Hepatitis D viral (HDV) infection is diagnosed by doing a simple blood test to detect high levels of Immunoglobulin G (IgG) and Immunoglobulin M (IgM) anti-HDV, and is thereafter confirmed by detection of HDV RNA in serum.

However, HDV diagnostics (tests to diagnose HDV) are not widely available and there is no standardization for HDV RNA assays, which are used for monitoring response to antiviral therapy.

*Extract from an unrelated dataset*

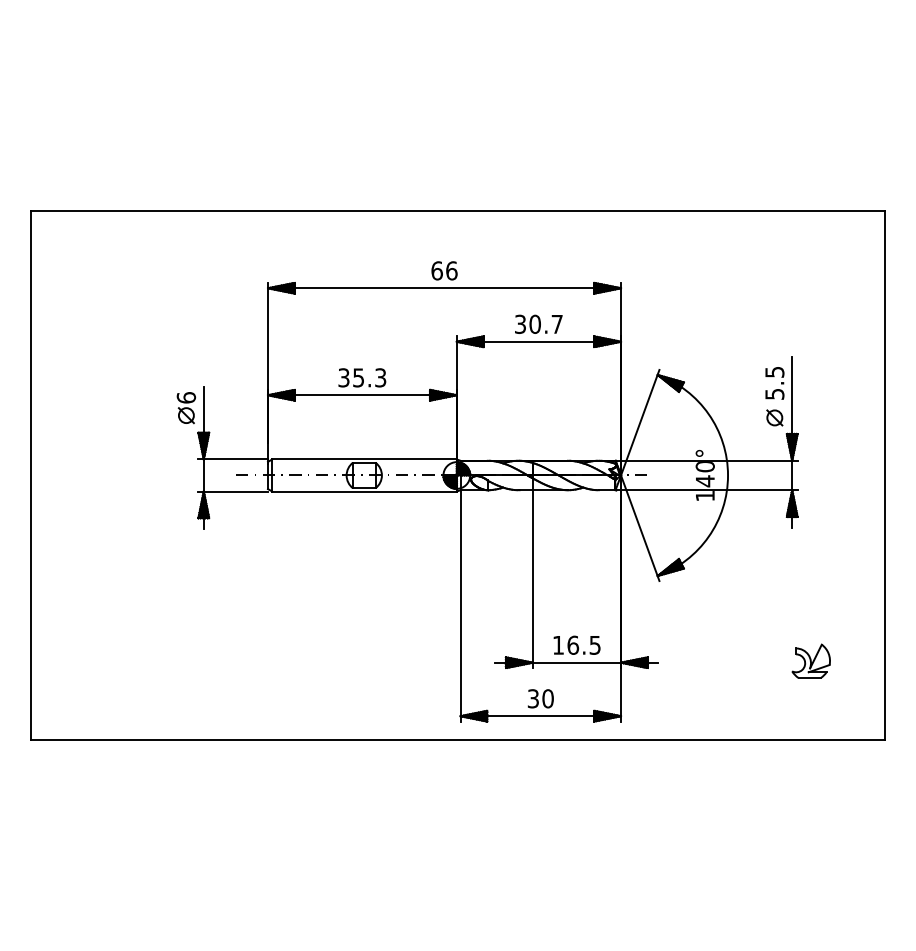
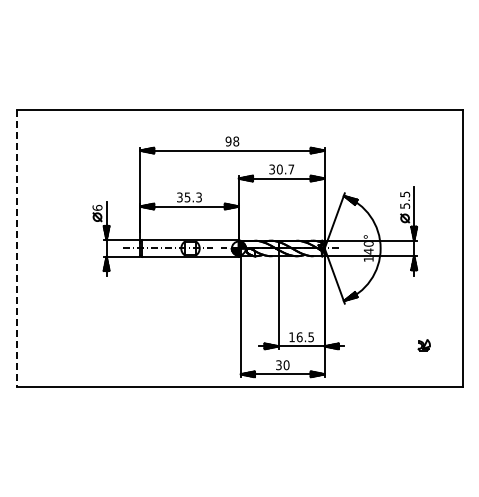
text: (444, 270) -> (232, 141), 66 -> 98
line: (31, 475) -> (16, 248), solid -> dashed
part: (809, 659) -> (423, 344), size x0.6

HBsAg is useful to monitor treatment response if quantitative HDV RNA is not available. Decreasing HBsAg levels often herald surface antigen loss and HDV clearance, although surface antigen loss is rare in treatment.

Treatment of hepatitis D

Current guidelines generally recommend Pegylated interferon alpha for at least 48 weeks irrespective of on-treatment response patterns. While the overall rate of sustained virological response is low, this treatment is an independent factor associated with a lower likelihood of disease progression.

More efforts are needed to reduce the global burden of chronic hepatitis B and develop medicines that are safe and effective against hepatitis D and are affordable enough to be deployed on a large scale to those who are most in need.

Prevention of hepatitis D

Prevention and control of HDV infection requires prevention of HBV transmission through hepatitis B immunization, blood safety practices, injection safety (safe injection practices in health care settings), and harm reduction services with clean needles and syringes. Hepatitis B immunization does not provide protection against HDV for those already HBV infected.

Reference(s)
1). World Health Organization (July 2020): Hepatitis D. Available Online.
2). Centers for Disease Control (June 2020): Hepatitis D information. Available Online.
3). Stockdale AJ, Kreuels B, Henrion MYR, Giorgi E, Kyomuhangi I, de Martel C, Hutin Y, Geretti AM (2020). The global prevalence of hepatitis D virus infection: systematic review and meta-analysis. J Hepatol. 23 April 2020; https://doi.org/10.1016/j.jhep.2020.04.008. Available Online.
4). NICE Clinical guideline [CG165] (June 2013). Antiviral treatment for Hepatitis B (chronic): Adults who are co-infected with hepatitis D. Available Online.